Il lavoro teatrale prevede cinque blocchi, nel primo i colletti bianchi, o meglio neri, s’agitano in una sorta di immaginario labirinto, come cavie da laboratorio in cerca dell’uscita, di un mantra liberatorio che porta il nome della parola “delocalizzazione”. Nel secondo i dirigenti si giocano a dadi il destino dei lavoratori, e sull’ara del profitto immolano la vita degli operai, inscenando una dialettica stanca, dove il “no” ha più il sapore di una posa, di un dubbio sbiadito, già spento prima di nascere.
Nel terzo i lavoratori rimangono “bloccati” nello spogliatoio della ditta, al pari dei borghesi di Bunuel nelle stanze del film l’Angelo sterminatore, il servo-meccanismo dell’esistenza in fabbrica riproduce se stesso, mentre le coscienze s’agitano, come meglio possono, per sfuggire a questa cattività industriale, dove si percepisce il mondo come se non ci fosse altro che fabbrica. Il tempo si ferma per catturarli nella loro quotidianità, forse per dare loro l’opportunità di raccontarsi come il condannato a morte di Borges. Le voci si scaldano, diventano vere dopo qualche bicchiere di confidenza e condivisione, e si può ascoltare persino uno stralcio del Prometeo incatenato il cui fuoco brucerà pesantemente le carni di questi lavoratori.

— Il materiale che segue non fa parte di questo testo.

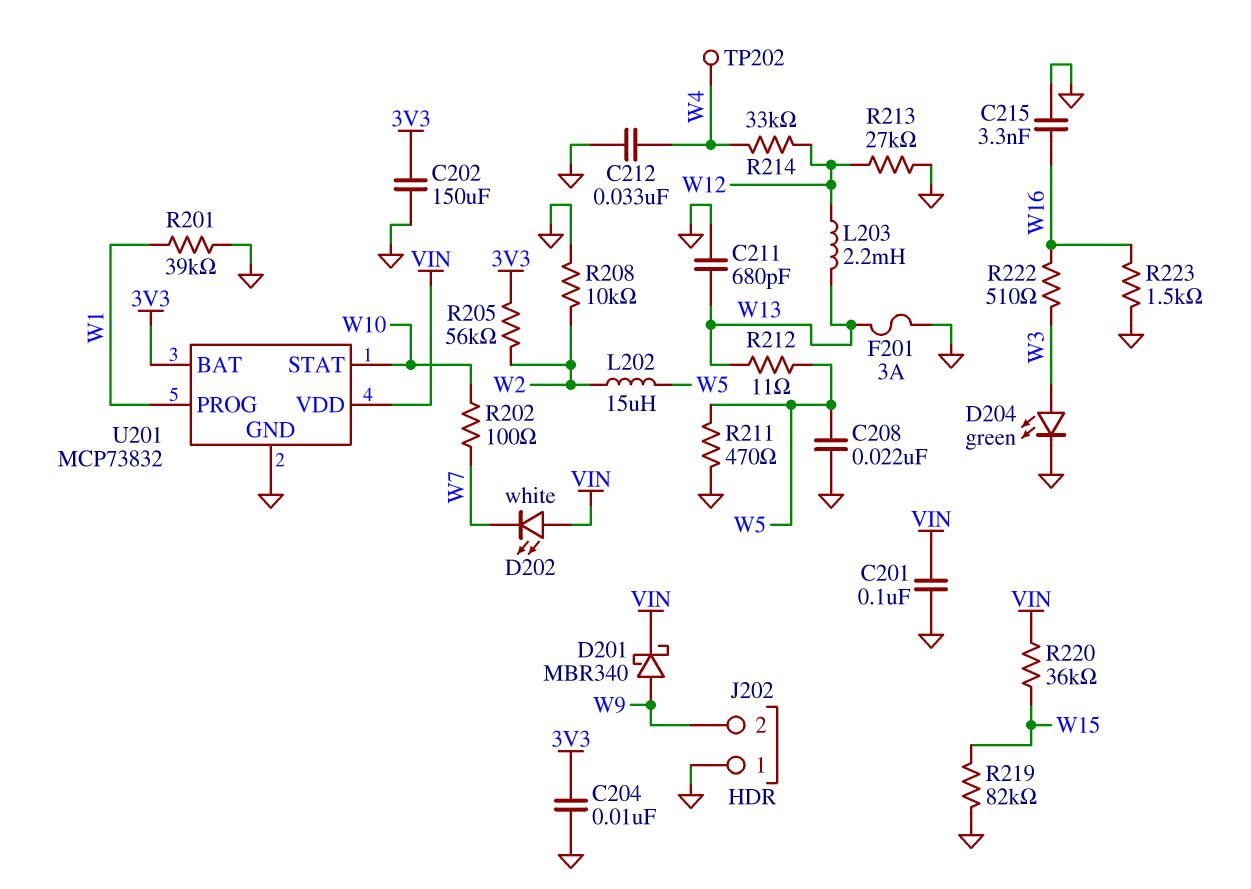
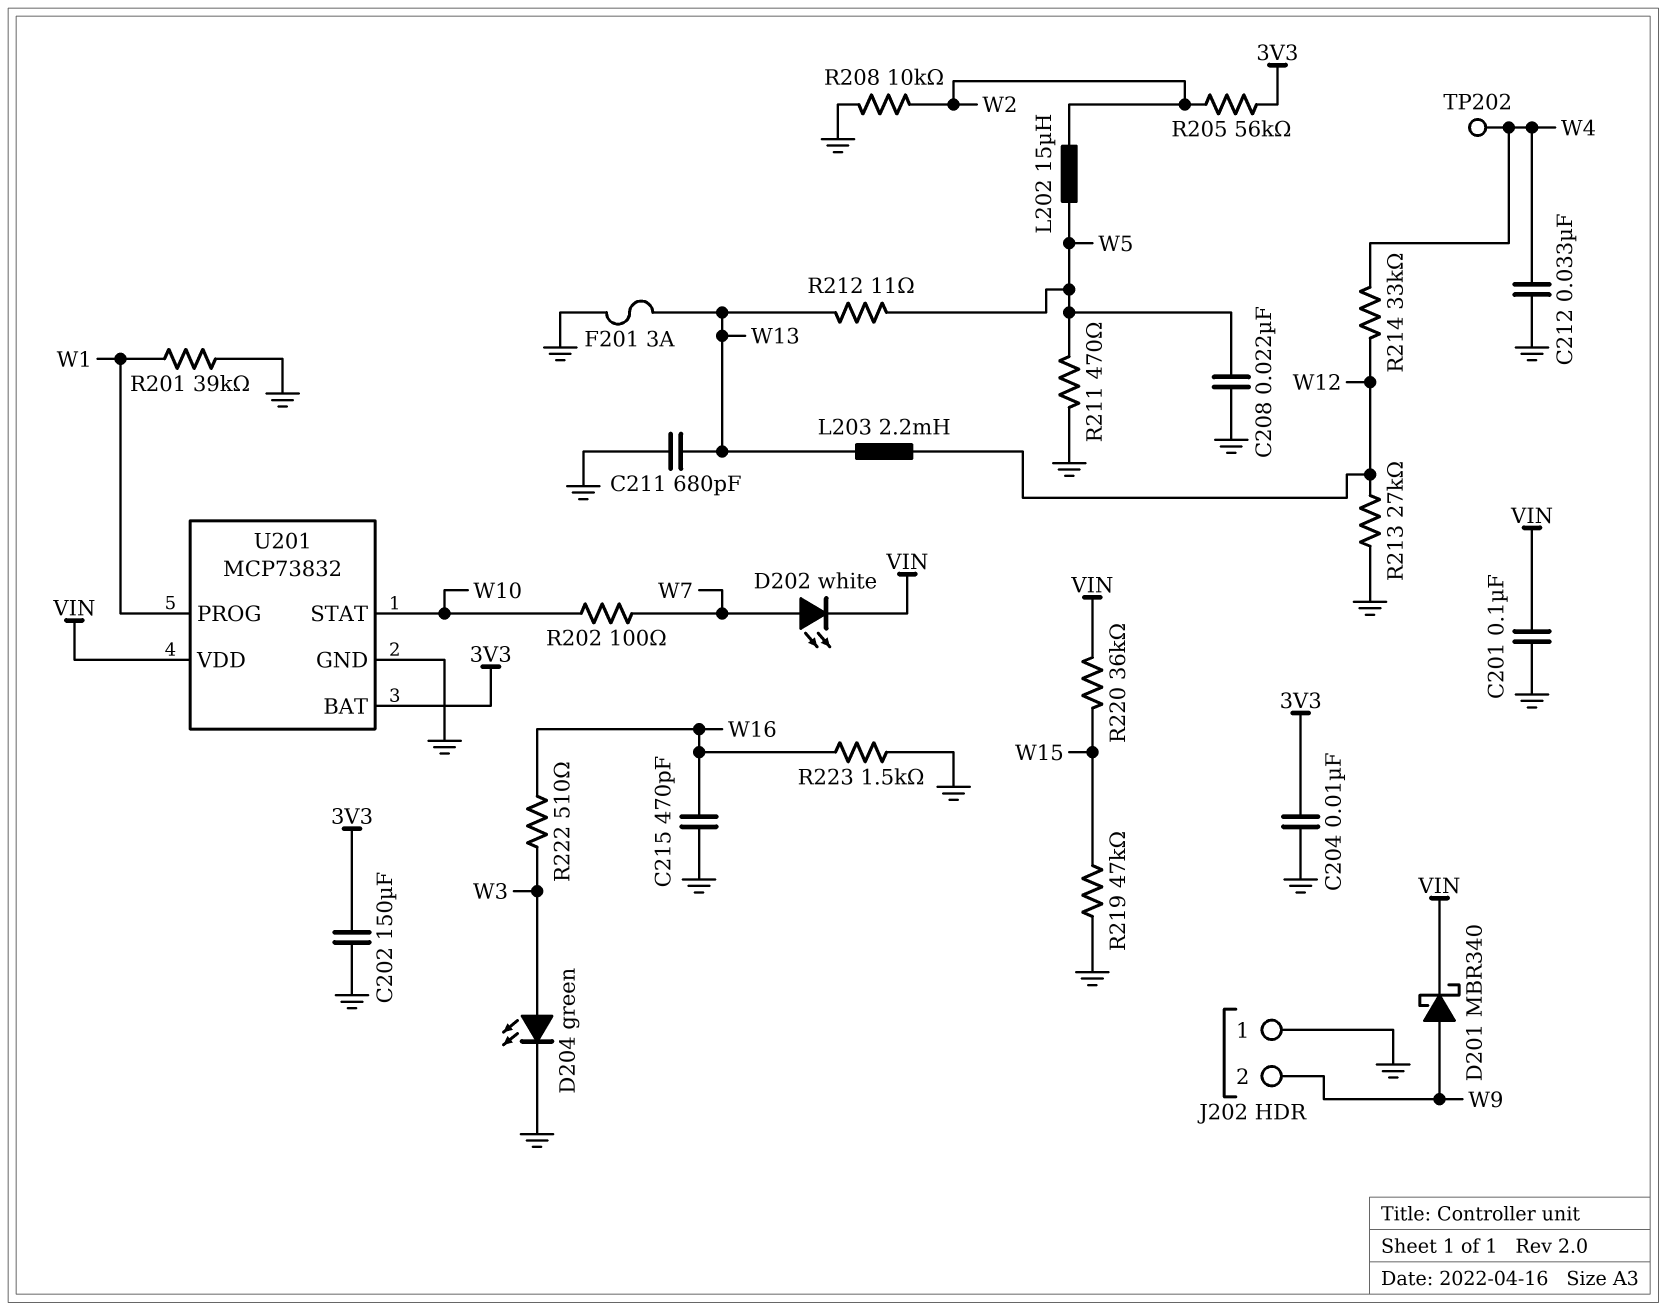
C215: 3.3nF (GND, W16) -> 470pF (GND, W16)
D202: LED white (A VIN, K W7) -> LED white (A W7, K VIN)
R219: 82k (GND, W15) -> 47k (GND, W15)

Nel quarto, anticipato dalle voci concitate in cerca di soccorsi, vive il racconto dei parenti, incastonato in tre luci a pioggia, messe lì per catturare, con precisione entomologica, la voce disperata e disperante di questi personaggi. Merita una particolare menzione l’attrice Federica Armillis che recita la parte di una Andromaca straziata, che piange il suo Ettore morto sul campo di battaglia di questa Troia siderurgica. Si abbandona alla naturalità di una recitazione ventrale che graffia, che scuote, i suoi fonemi s’arrochiscono, come il corvo macbethiano, per raccontare una tragedia che si è già consumata. Nel quinto i dirigenti, ad un passo dalla condanna, recitano il loro finale di partita, tra ammissioni, riluttanze, paure e stoiche rassegnazioni. Interessante il finale in cui definitivamente gli interpreti si spogliano dell’anima “capitalistica” e tornano alla nudità della condizione operaia, inscenando una tragica pantomima, nella quale si ha l’impressione di vedere l’acciaio liquido violare i loro corpi.
Impazza sulla scena una furiosa taranta, una crisi comiziale, un corto-circuito del racconto, una voluta elettrificazione del corpo scenico, che si contorce come le rane galvaniche, vittima di una tecnologia che lo devasta e lo vince. Forse solo lo sguardo innocente della Vincenzina davanti alla fabbrica, evocata dalla canzone di Jannacci, potrebbe restituire uno sguardo diverso, un’anima, a questo acciaio che si fa fuoco, mentre Prometeo, da qualche parte, con le catene gli stringono i polsi, si domanda con ogni probabilità a che è valso rubare il fuoco con cui gli uomini si sarebbero un giorno fatalmente scottati.